The Countryman's Weekly


August 21
08:02 2019

Something to suit everyone with Alde & Ore Wildfowlers

By Graham Downing.

IN summer, the coast around Aldeburgh is busy with holidaymakers. Families throng the beaches and classical music addicts descend in their droves upon the internationally-renowned Snape Maltings concert hall for the annual Aldeburgh Festival.

In winter, though, this part of Suffolk is a quiet place of wide skies, whispering reedbeds and grey mudflats. Its own music is the shriek of the curlew and redshank, the rush of the cold north-east wind and the ever-present low rumble of the North Sea upon a shingle shore.

It’s during those winter months the Alde and Ore estuary receives its other cohort of visitors: whistling flocks of migratory wildfowl.

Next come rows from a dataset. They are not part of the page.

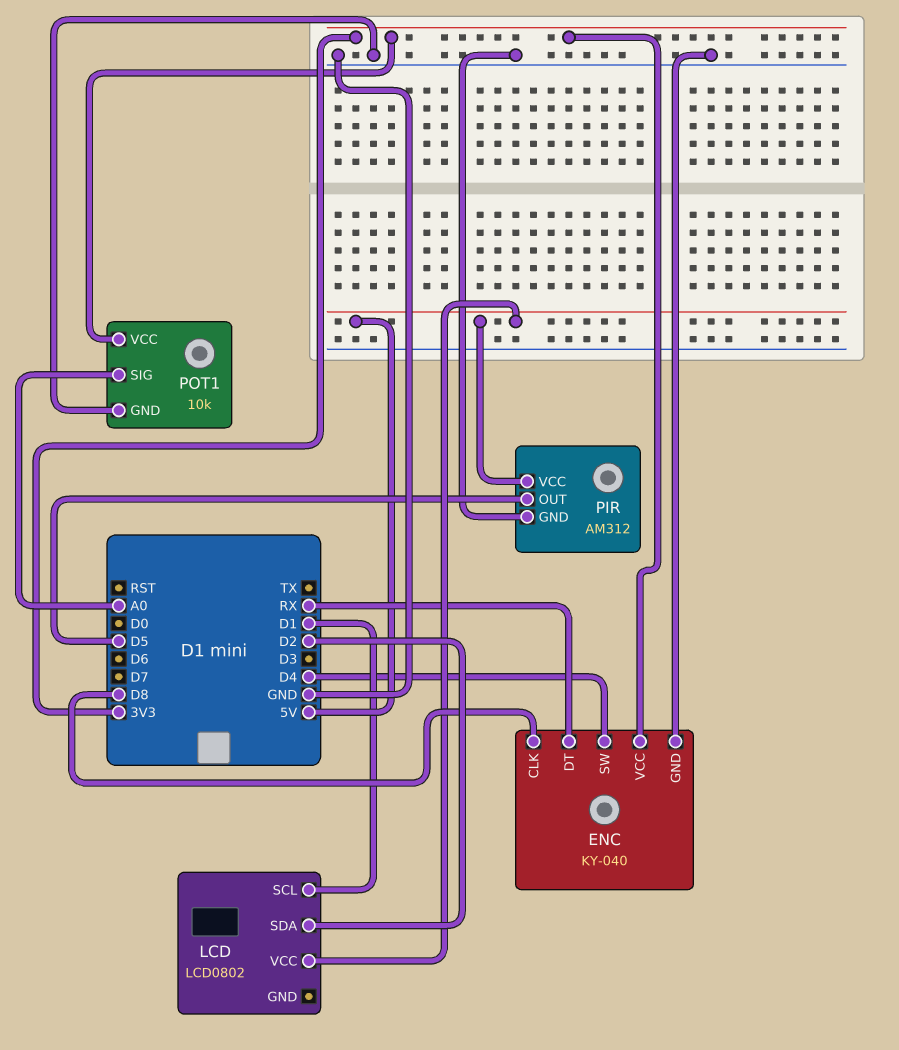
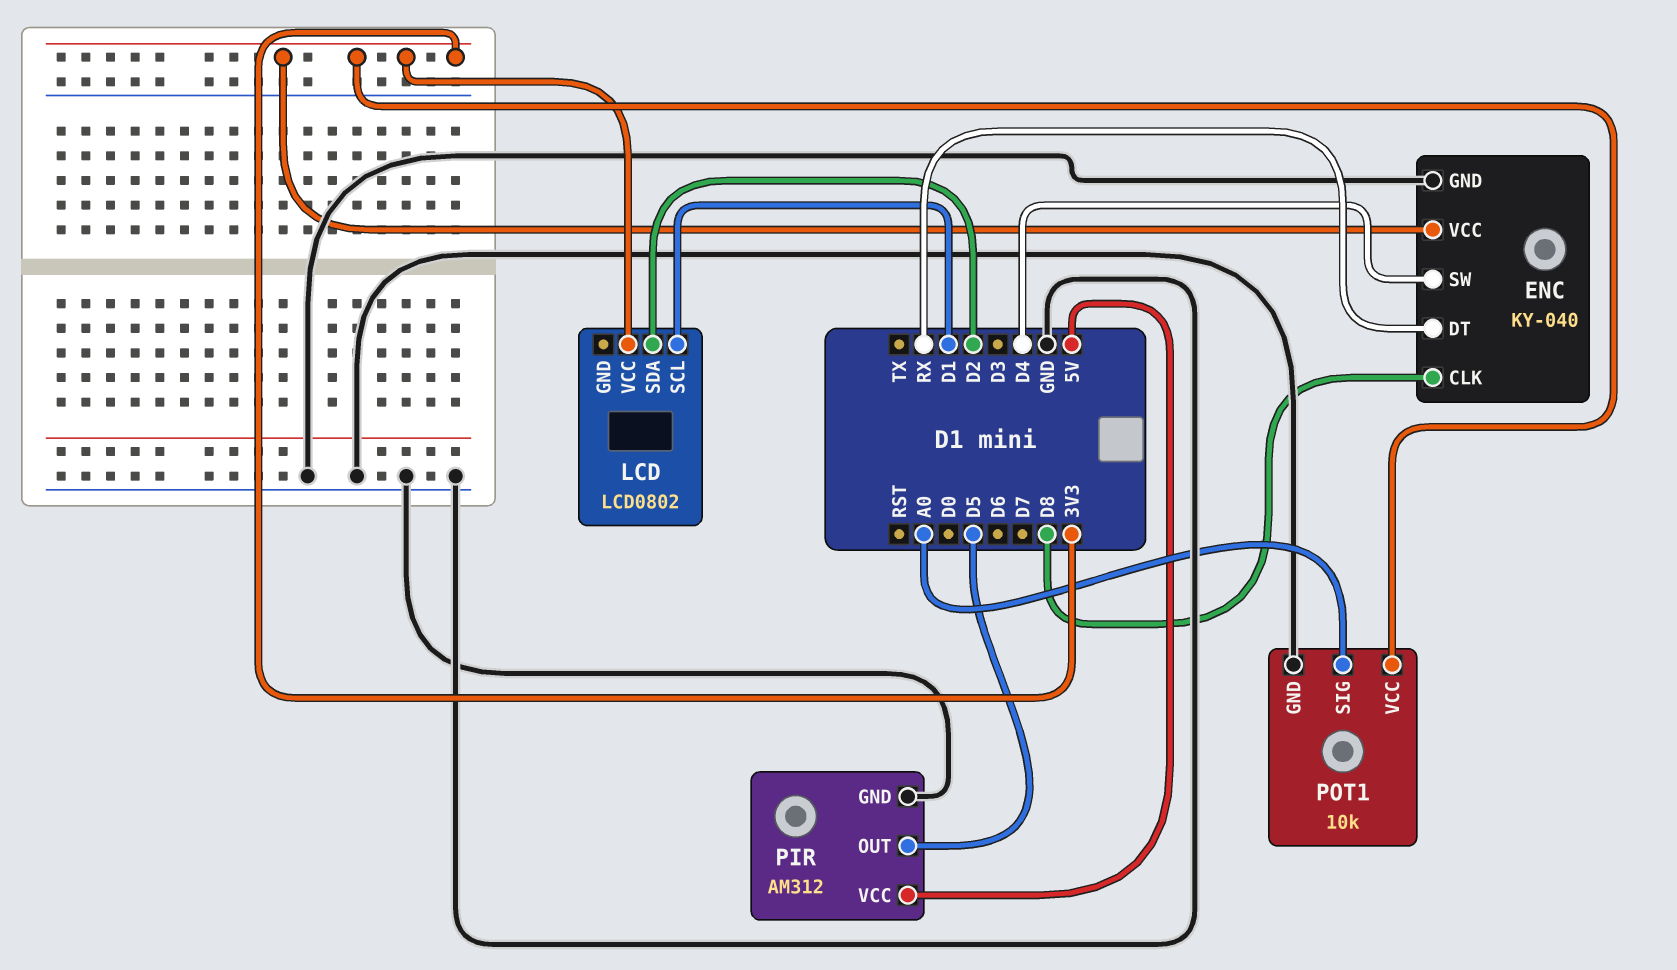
LCD pin VCC: 5V -> 3V3

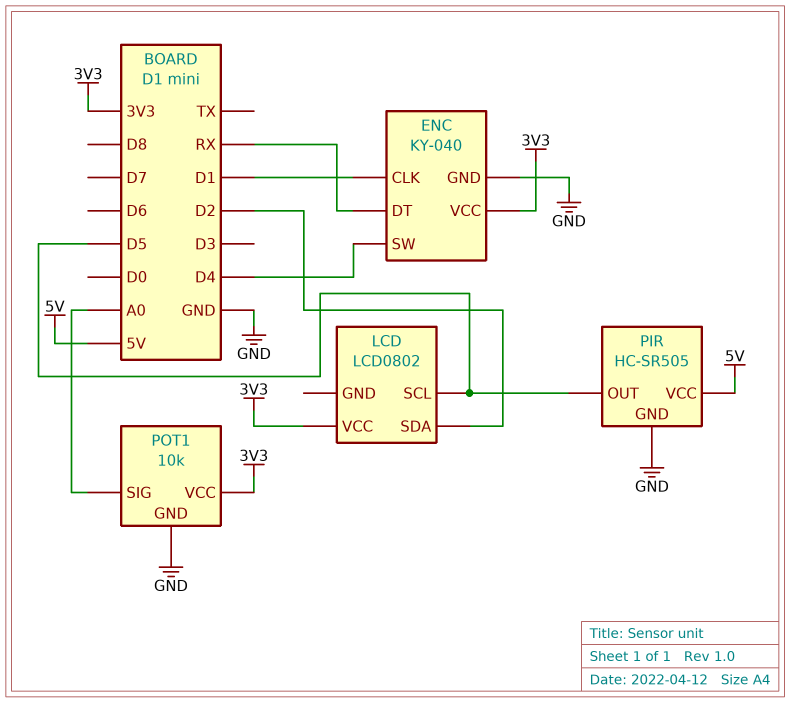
ENC pin CLK: D8 -> D1
LCD pin SCL: D1 -> D5
PIR: AM312 -> HC-SR505

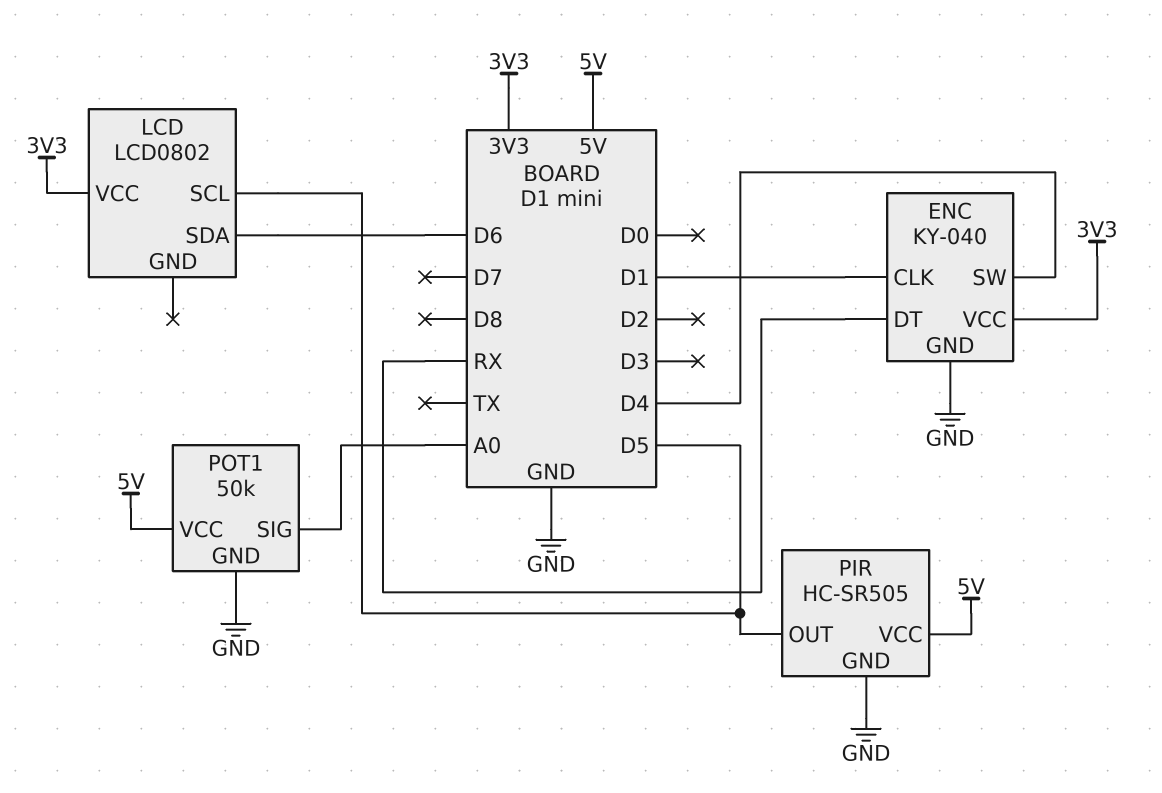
LCD pin SDA: D2 -> D6
POT1: 10k -> 50k
POT1 pin VCC: 3V3 -> 5V

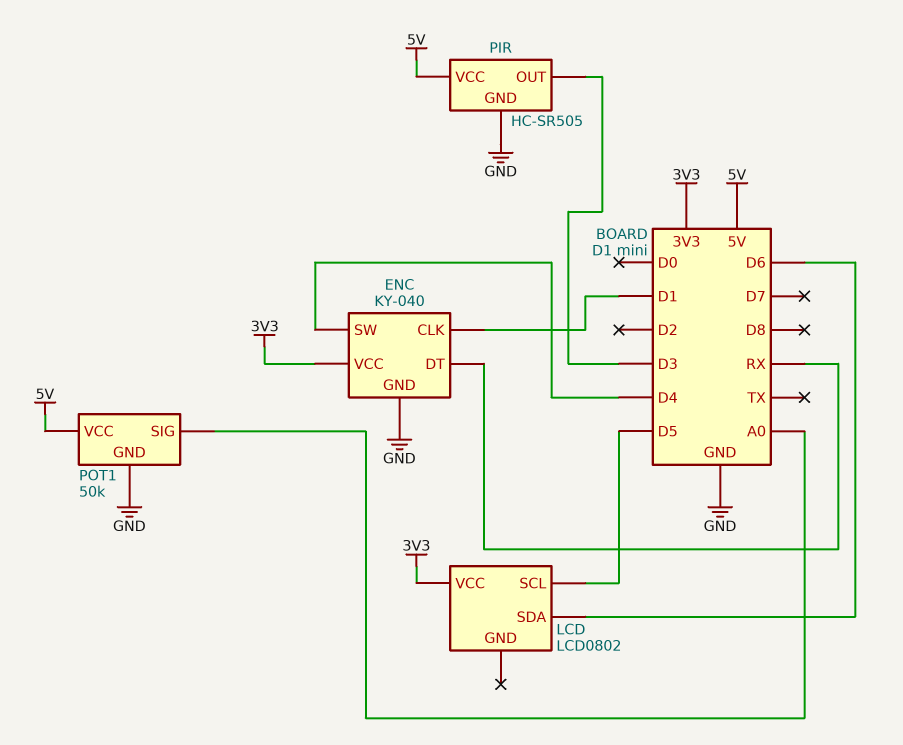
PIR pin OUT: D5 -> D3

Teal and wigeon pitch up here in late October after their journey across the sea from Scandinavia, and later in the winter you may hear the magical yelp of white-fronted geese that arrive from the Baltic to join the local populations of greylags and Canadas.

Not surprisingly, those ducks and geese have been hunted here by generations of local wildfowlers, and today that proud tradition continues. In the past, fowling was a bit of a free-for-all activity, jealously guarded by the local fishermen and longshoremen, but as in many other places around the coast, regulation started in the 1950s with the formation of wildfowling clubs.